From Legal Grey Area to Regulatory Leadership
As Ireland takes its first real steps toward regulating its casino and gambling industry through the creation of the Gambling Regulatory Authority of Ireland (GRAI), we should be asking not just what comes next, but what we’ve allowed to happen until now. And more urgently: Are we about to let history repeat itself this time with foreign operators leading the charge?
The UK is already grappling with the consequences of weak gambling oversight. A recent Guardian investigation revealed how companies like Merkur Gaming have flooded British towns with 24 hour Adult Gaming Centres (AGCs) often indistinguishable from casinos by exploiting outdated planning laws and regulatory gaps. These venues offer high intensity electronic gaming machines (EGMs) often in some of the UK’s most economically vulnerable areas. By replicating venues side by side appealing planning rejections and calling their high stakes rooms “amusement arcades” they’ve overwhelmed local councils and sidestepped community resistance.
Merkur now operates more than 230 AGCs across Britain. That aggressive expansion has sparked serious public health concerns, leading the UK government to pause plans to further liberalise rules around slot machines. Yet the company’s gaze is turning elsewhere including Ireland.
Ireland: A Soft Touch for over Two Decades
For more than 20 years Ireland’s casino industry has operated with near impunity largely beyond the reach of meaningful regulation. All of Dublin’s flagship casinos today operate on “amusement licences” permits originally intended for harmless machines like coin pushers and teddy cranes. These same venues now feature plush VIP lounges, live roulette and poker, and slots offering jackpots of over €30,000.
This isn’t regulation.

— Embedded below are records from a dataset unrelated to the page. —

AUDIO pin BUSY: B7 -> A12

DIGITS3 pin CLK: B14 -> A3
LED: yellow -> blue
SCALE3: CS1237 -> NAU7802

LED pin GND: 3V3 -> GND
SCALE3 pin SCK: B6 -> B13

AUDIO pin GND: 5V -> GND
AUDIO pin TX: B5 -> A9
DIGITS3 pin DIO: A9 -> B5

It’s a free for all.
While other sectors of Irish life have become more tightly managed the gambling sector has slipped through the cracks capitalising on a legal grey zone while public concern grows over gambling addiction financial hardship and underage exposure.
Merkur Eyes the Market
Merkur is no stranger to Ireland. And now with GRAI’s formation Merkur and others are preparing to scale. Foreign investment in gambling isn’t inherently negative, but the danger becomes clear if Ireland doesn’t get its new licensing framework right from the outset. Without a strong foundation, we risk replicating the same problems seen in the UK market: highly regulated, yes, but often imperfectly enforced and deeply reactive.
We are at the Tipping Point
Ireland’s Casino market is no longer emerging, it has emerged, largely without clear rules. The only question now is whether we shape its future with intention or allow it to spiral into a high profit high harm industry dominated by international players with deeper pockets and looser ethics.
But let us also be clear, not every operator is part of the problem. Many longstanding Irish casino and amusement businesses have made a genuine effort to play by the rules even when those rules were outdated or unclear. They have invested in staff training player protection tools and community relationships despite operating in legal uncertainty.
As GRAI begins to lay the foundation for a regulated market those Irish operators who acted in good faith should be recognised not swept aside in a rush to license the biggest and fastest. A responsible sustainable gambling environment will not come from starting over. It will come from building on what is already working holding bad actors accountable and giving responsible ones the space and support to thrive under proper oversight.
Merkur sees the opportunity here. So should we, not just to profit but to finally set a standard, One that rewards fair play.